Editor’s note: The following article is an excerpt from the “Equipment” chapter in the recently published Mallis Handbook of Pest Control, 10th edition, www.mallishandbook.com. The chapter was authored by Judy Black, technical director for The Steritech Group. She can be reached at email@example.com.
Adding a surfactant and injecting air into a liquid pesticide solution will change the formulation into a foam. The use of foams has become popular in termite control as well as for sanitation purposes to help reduce filth flies and for penetrating wall voids for other pests. Foams have the ability to move laterally and vertically throughout an enclosed void. By physically filling the void with insecticide foam, the professional ensures that the insecticide contacts all surfaces in the void. This type of treatment may have distinct advantages over sub-slab and void injection of (non-foam) liquids where coverage laterally and vertically is dependent on pest management professionals’ use of specialized tools and drilling many access holes.
Foaming equipment can be hand-held, portable electric units or attachable to existing spray systems. Professionals can choose from a variety of injection tools to fit their service needs. Tools resemble termite slab injectors and void injectors. Shut off can occur at the nozzle tip or at the valve. Tools with tip shut-off give more precise control at the injection site but will cause more “shearing” or breaking of the foam bubbles from moving around metal mechanisms in the tip. Shearing will result in a “wetter” foam (more liquid, less air). Adjustable needle valves on tools can help compensate for this occurrence.
Handheld foamers operate with compressed air from a hand pump. The insecticide and surfactants are mixed in a small plastic tank (usually one-quart capacity), and the foam is generated as the mix moves through a specialized tip. The foams are generally wet with some variability based on the pressure applied through the sprayer. These foamers are used for very small spot treatments, and more frequently, to apply degreasing/sanitizing materials. These foamers are useful, but not practical in situations where large amounts of foam are required.
Nowhere for Wasps to Hide
Syngenta’s Optigard Flex was introduced as a zone treatment with foam for ant control. But it soon was discovered that the foam component worked wonders for another type of pest.
“We started adding insects to the label later,” said ElRay Roper, senior technical representative, Syngenta. “It works well against Hymenoptera. Yellow jackets will nest in the ground and wall voids.”
For a variety of hard-to-reach places, a foam application of Optigard Flex proved an effective method to control these pests. Roper said mixing Optigard Flex at .1 percent with a 15 to 1 expansion ratio foam injected into an area worked wonders.
“You just inject that into the void with a six-foot extension wand,” Roper said. “Put the nozzle at the entry of the nest, inject foam for three or four seconds. I’ve never had failure. Within an hour all activity is stopped. One of the first I did was under a brick veneer in my own house.”
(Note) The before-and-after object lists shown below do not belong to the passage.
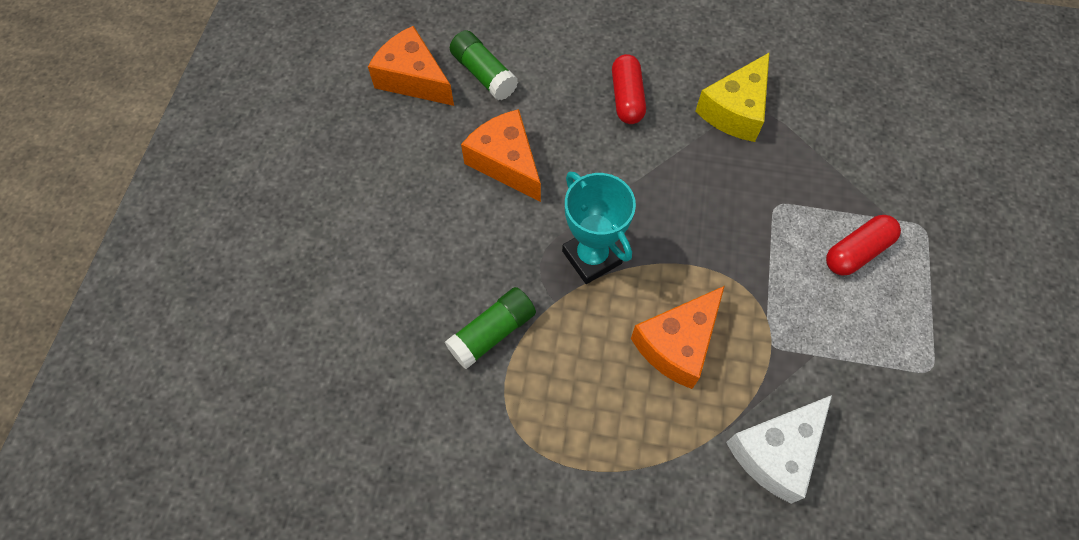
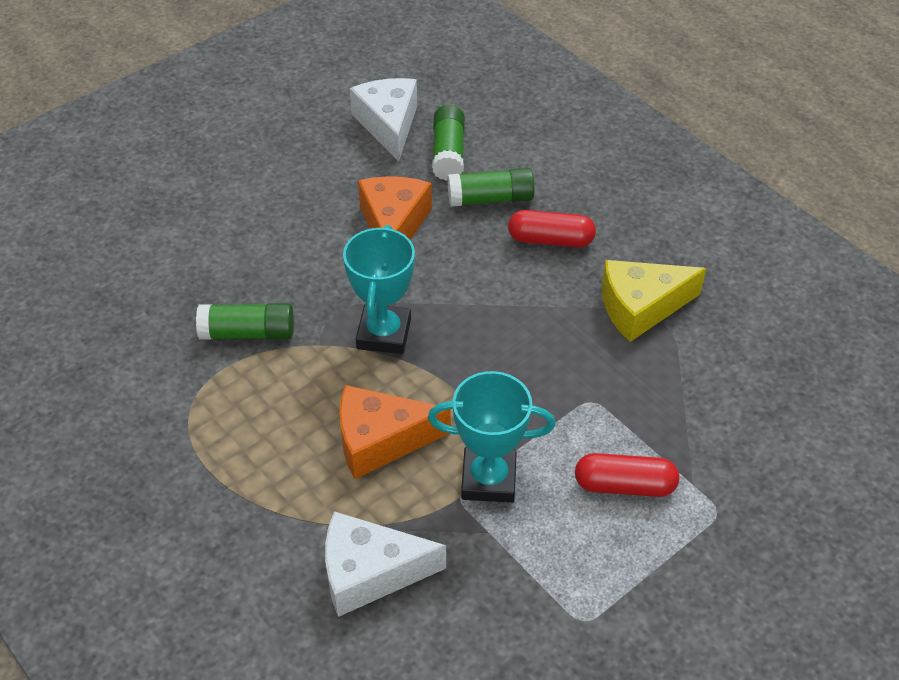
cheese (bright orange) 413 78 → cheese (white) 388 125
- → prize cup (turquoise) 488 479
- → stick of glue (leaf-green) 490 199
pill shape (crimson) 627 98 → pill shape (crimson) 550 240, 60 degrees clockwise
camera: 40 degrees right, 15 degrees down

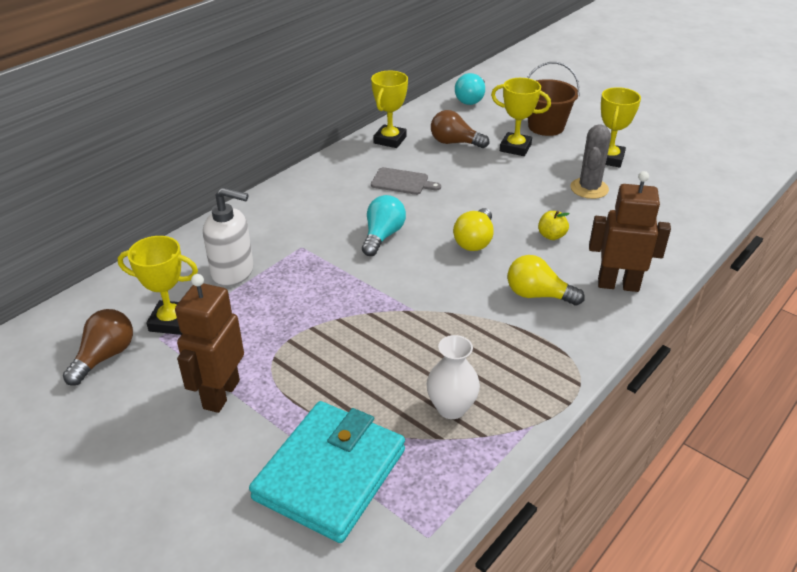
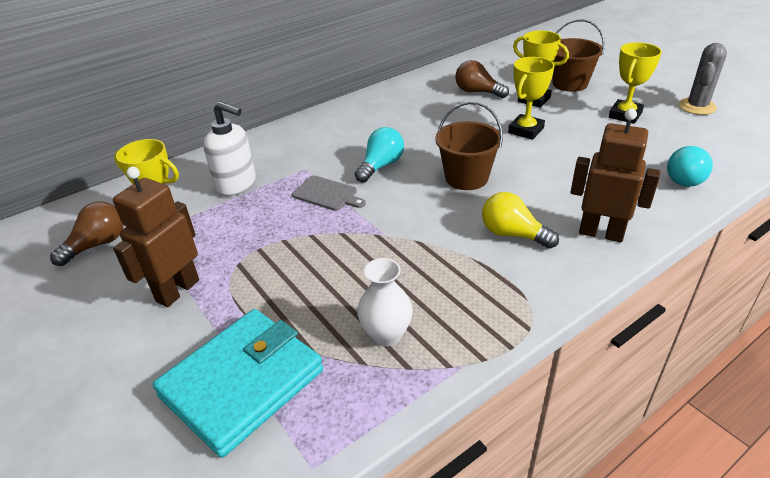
cutting board (gray) 402 182 → cutting board (gray) 327 194, move
light bulb (yellow) 474 241 → sand bucket (dark brown) 466 178
prize cup (yellow) 390 140 → prize cup (yellow) 526 130, move
light bulb (turquoise) 471 99 → light bulb (turquoise) 686 177, move
cactus (gray) 589 188 → cactus (gray) 697 107, move
toy apple (yellow) 551 236 → -
camera: 15 degrees right, 0 degrees up

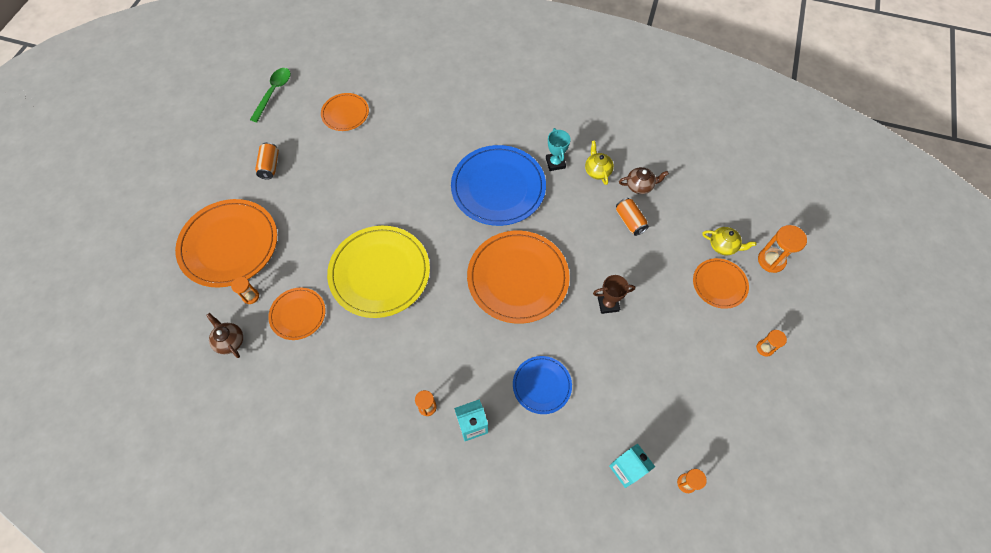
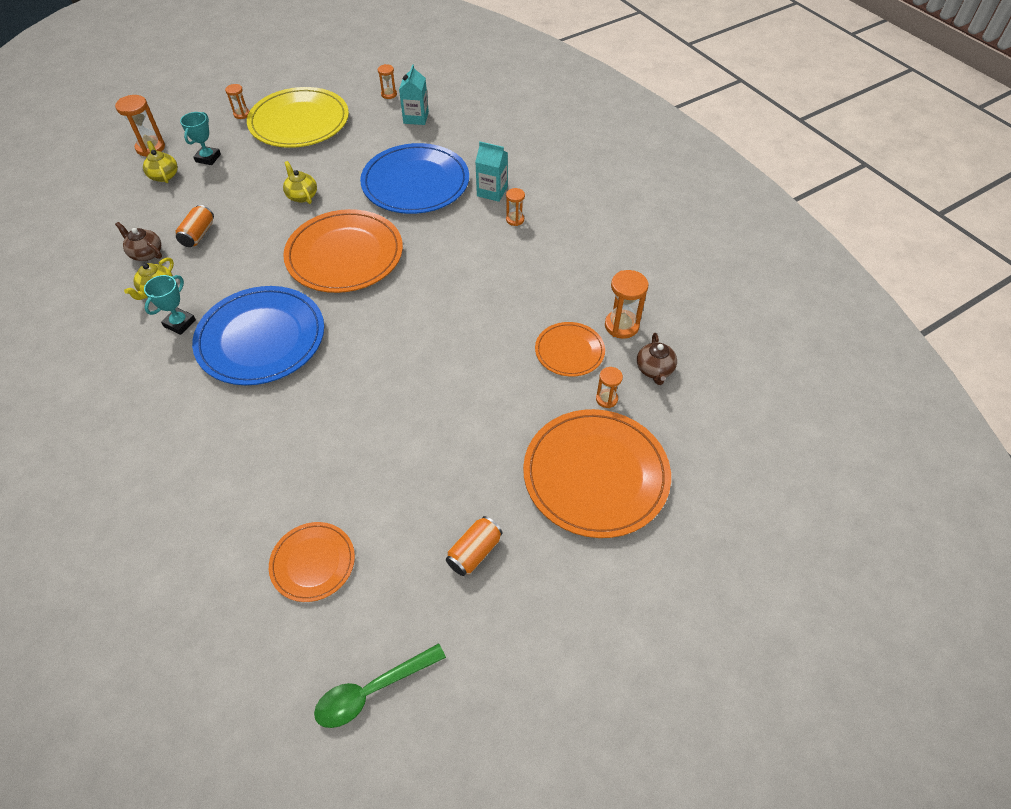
flat dish (bright orange) 719 284 → prize cup (turquoise) 208 158
flat dish (yellow) 379 273 → flat dish (yellow) 299 122, move
prize cup (dark brown) 608 304 → china teapot (yellow) 302 196
flat dish (royal blue) 542 385 → flat dish (royal blue) 415 183, x1.86
- → sand timer (bright orange) 621 326
camera: 140 degrees left, 10 degrees down

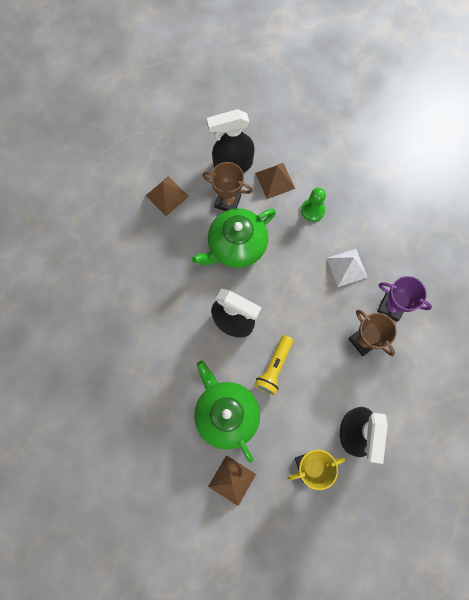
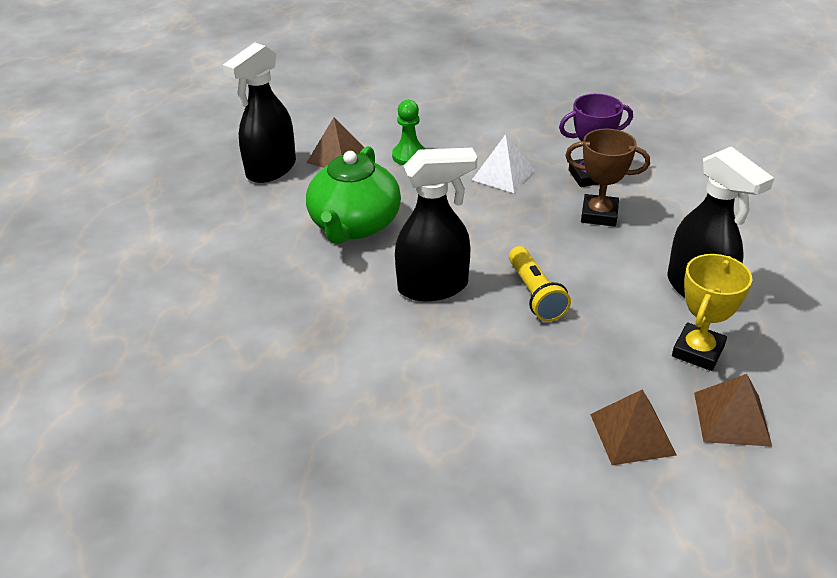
pyramid (dark brown) 167 195 → pyramid (dark brown) 731 418, move
china teapot (leaf-green) 226 414 → -
prize cup (dark brown) 227 201 → -
camera: 40 degrees left, 35 degrees down

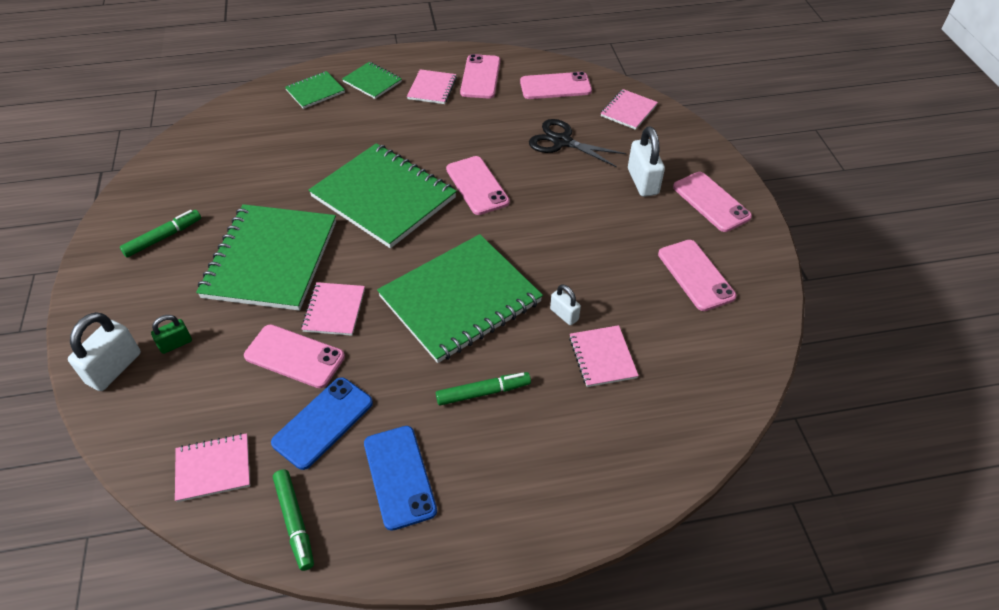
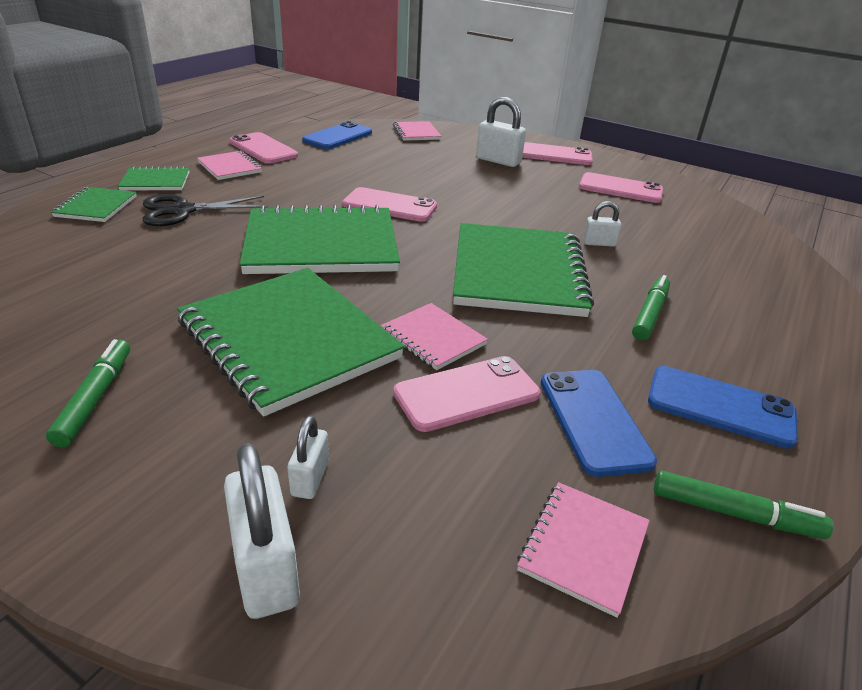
pair of scissors (black) 562 141 → pair of scissors (black) 182 211, move
lock (leaf-green) 175 344 → lock (white) 310 478
mobile phone (rosy) 555 86 → mobile phone (royal blue) 338 136
exercise book (rosy) 602 357 → -
camera: 50 degrees left, 15 degrees down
The versatility of a foam application is useful in situations such as this for reasons that a spray application may fail, Roper said. “You get very good expansion into these voids and a good coating in these nests. Unlike a spray, you may not get it on the area where the wasps are making contact. With a foam you actually fill up a void. It works the same way as filling up a termite gallery.”
In a field demonstration with the European wasp, Roper said Optigard Flex worked well. “Oft times when you have a home, the people who put up the siding and aluminum work got it tight and did a good job. Certain homes had poor workmanship, with wasps nesting in soffits. Optigard foam, took them out every time.”
The foam application of Optigard took out wasps nesting in a metal hand rail, in a children’s swing set, in a basketball standard — the wasps couldn’t hide. “PMPs probably have thousands of other examples where these insects nest,” Roper said. “Foam works really well in these types of applications.”
Spot foamers are used to treat small areas, such as isolated sub-slab voids and bath traps, against organic debris build up in commercial facilities and often for termite retreatments. A typical rig consists of a spray tank with a 1- to 5-gallon capacity, an electric compressor to deliver air pressure, an application hose and treatment tools. Most are mounted on wheeled carts. The Pestifoamer (Richway Industries), VersaFoamer 4000 (B&G), and B&G Wood Treatment System are examples of spot foamers (see Figure 1, right). Units able to apply both foams and liquids using a dual-line system offer versatility to switch formulations without changing equipment. These units are electrically powered and most are now pre-calibrated. Adjusting a needle valve in the application tool will change the foam density.
In-line foaming equipment is used for high-volume applications, such as whole sub-slab injection or treating large volumes of hollow voids (e.g., block construction). In-line foamers may be “piggybacked” on existing rigs where a selectable control valve or injector determines foam or liquid treatments. Another type of in-line foamer requires tank mixing of the foaming agent. Choosing between foam and liquid applications is done on a metering system on a separate cart. Some carts are portable and can be brought into basements. A third system uses multiple hose lines to allow for liquid treatments or foam to be produced at the treatment tool.
Canned foaming products have fairly recently appeared on the market. These products have multiple target pests and are designed for void applications.